Work request: Look for the line containing "line: (803, 959)" in the records below. Then output it and all the lines that follow, exactly and without any others.

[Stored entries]
________________

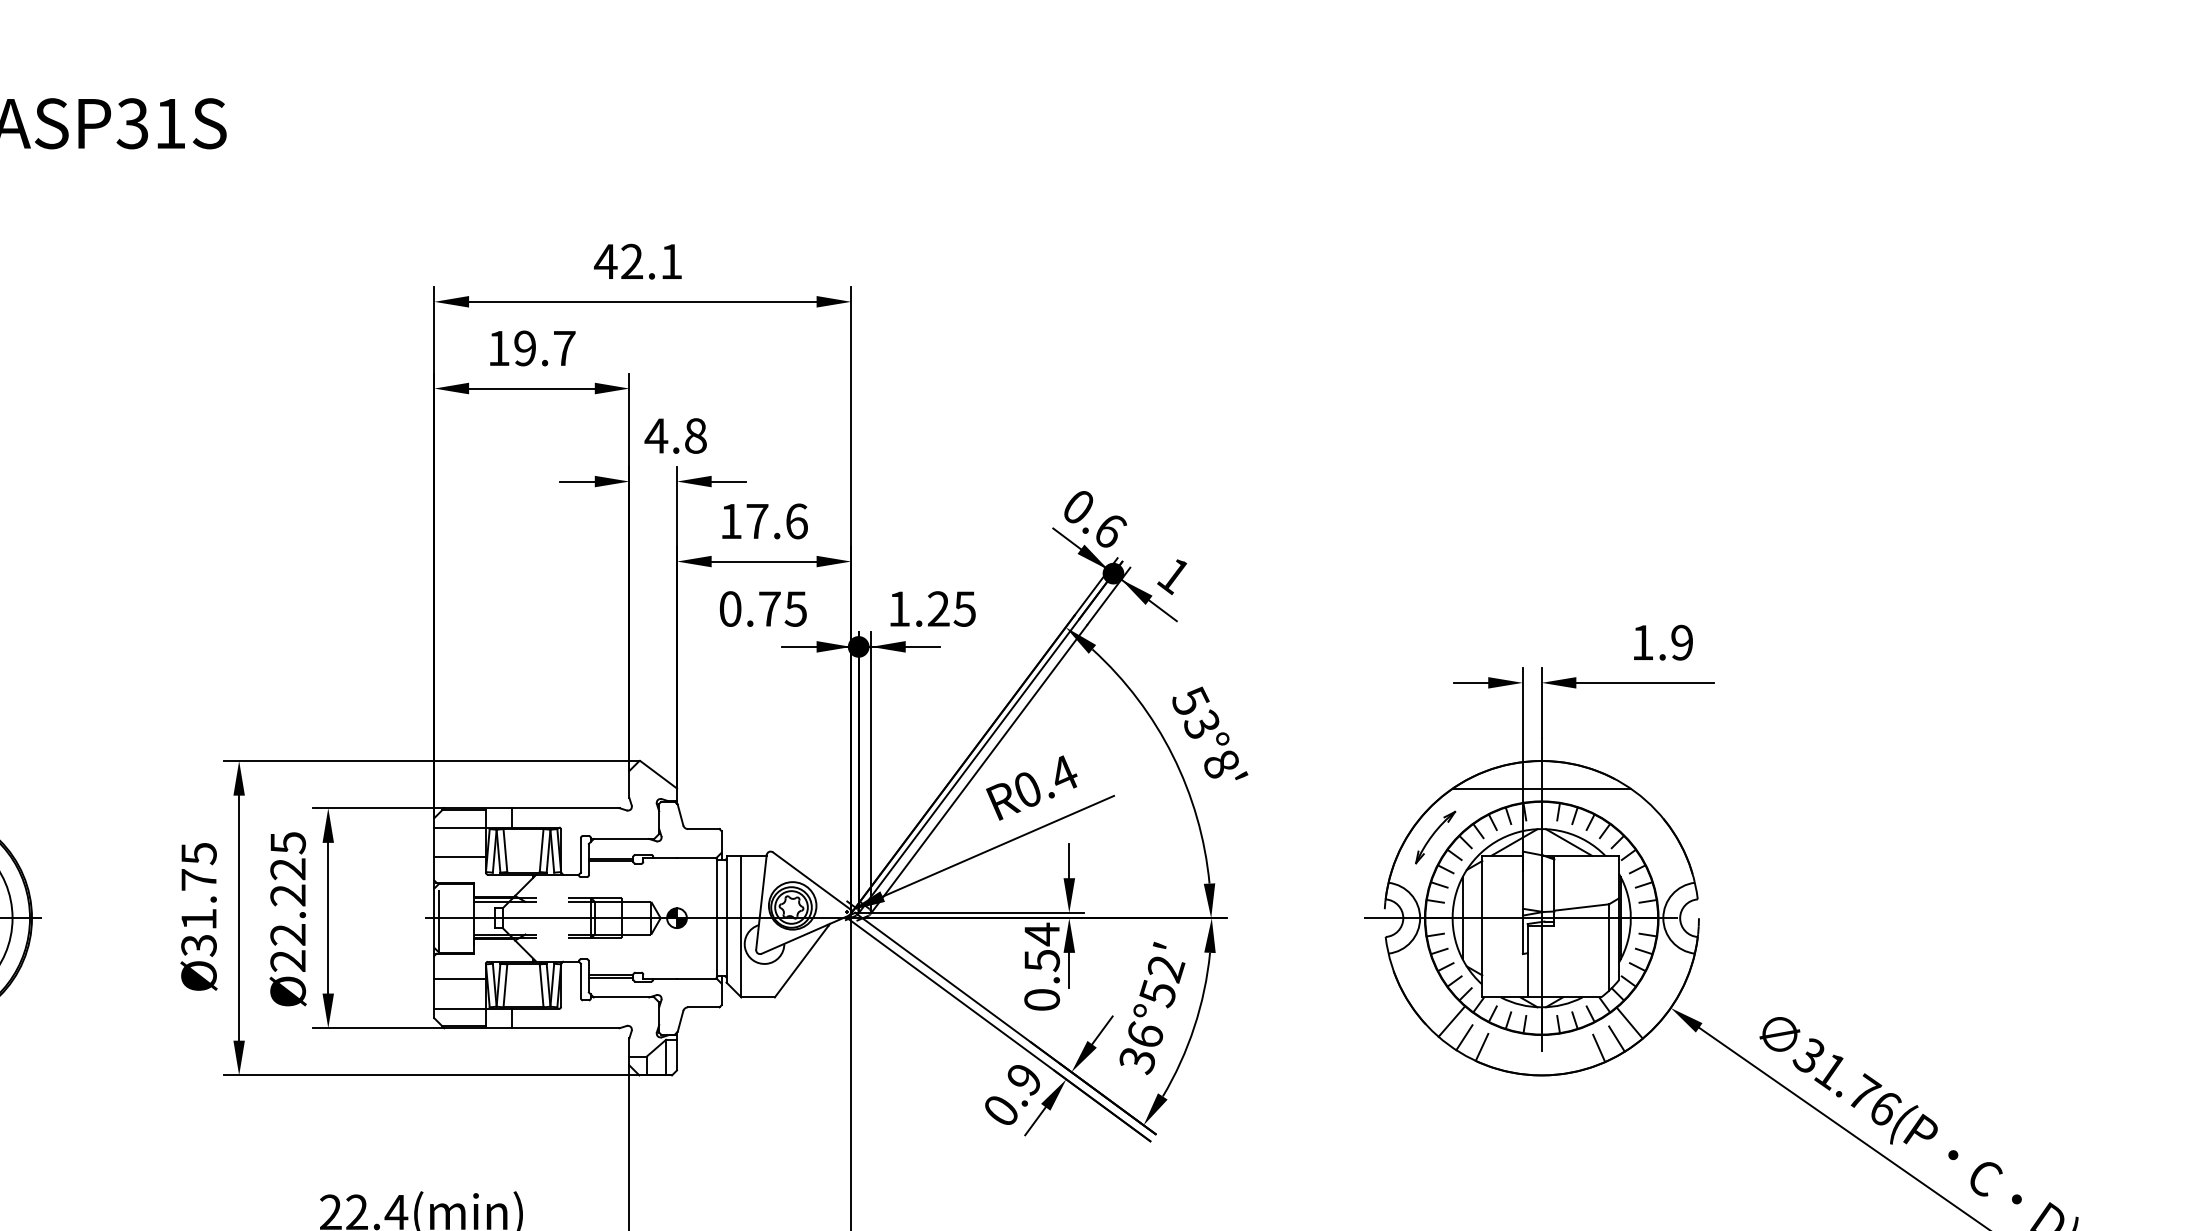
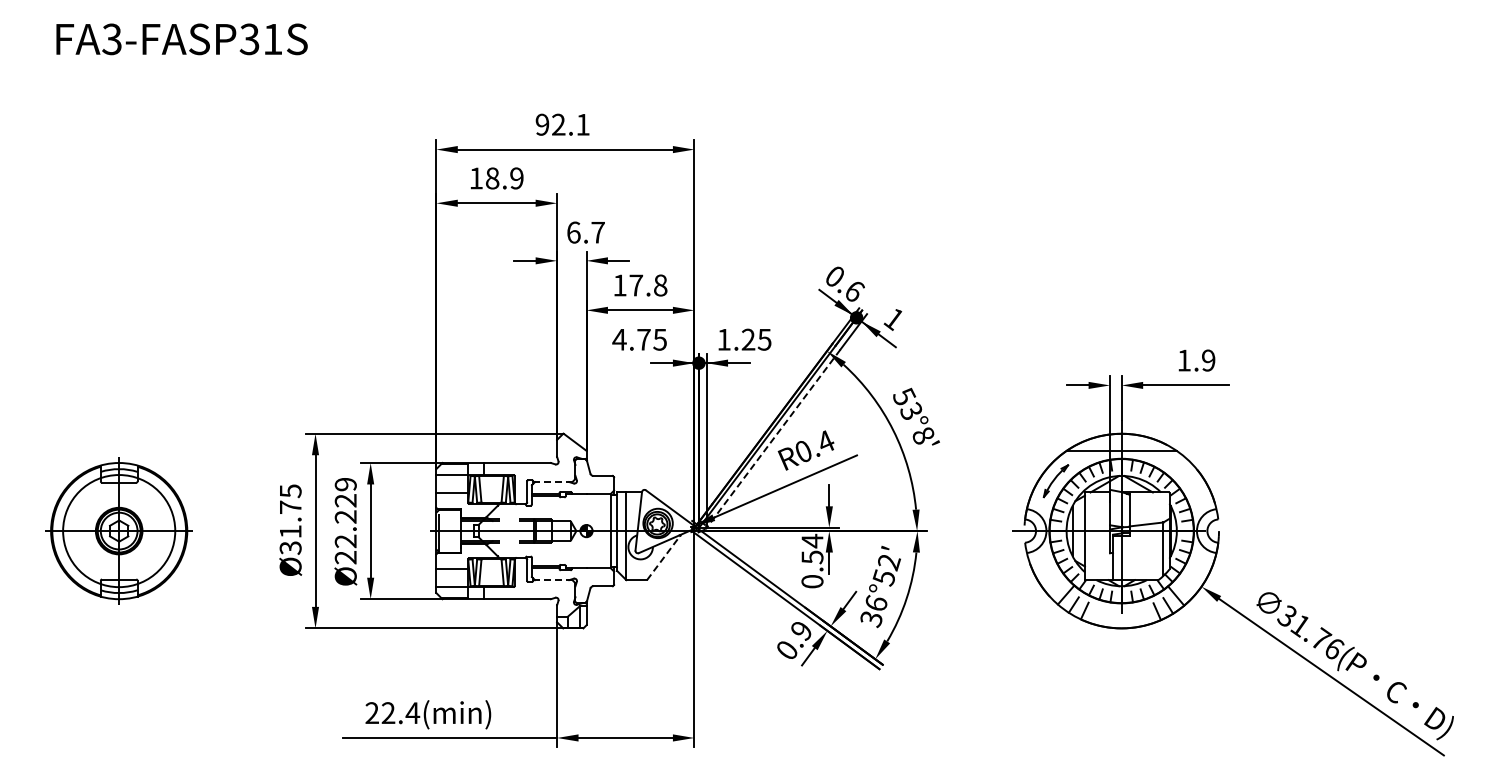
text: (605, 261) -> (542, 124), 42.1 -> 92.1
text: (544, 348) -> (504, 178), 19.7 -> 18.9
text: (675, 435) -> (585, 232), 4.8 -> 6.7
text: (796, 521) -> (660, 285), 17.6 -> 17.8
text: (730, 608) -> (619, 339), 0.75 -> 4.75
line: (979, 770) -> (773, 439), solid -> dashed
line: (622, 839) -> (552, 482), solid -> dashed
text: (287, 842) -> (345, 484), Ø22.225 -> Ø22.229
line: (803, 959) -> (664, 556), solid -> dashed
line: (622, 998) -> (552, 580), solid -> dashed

________________

Exercise solution:
line: (803, 959) -> (664, 556), solid -> dashed
line: (622, 998) -> (552, 580), solid -> dashed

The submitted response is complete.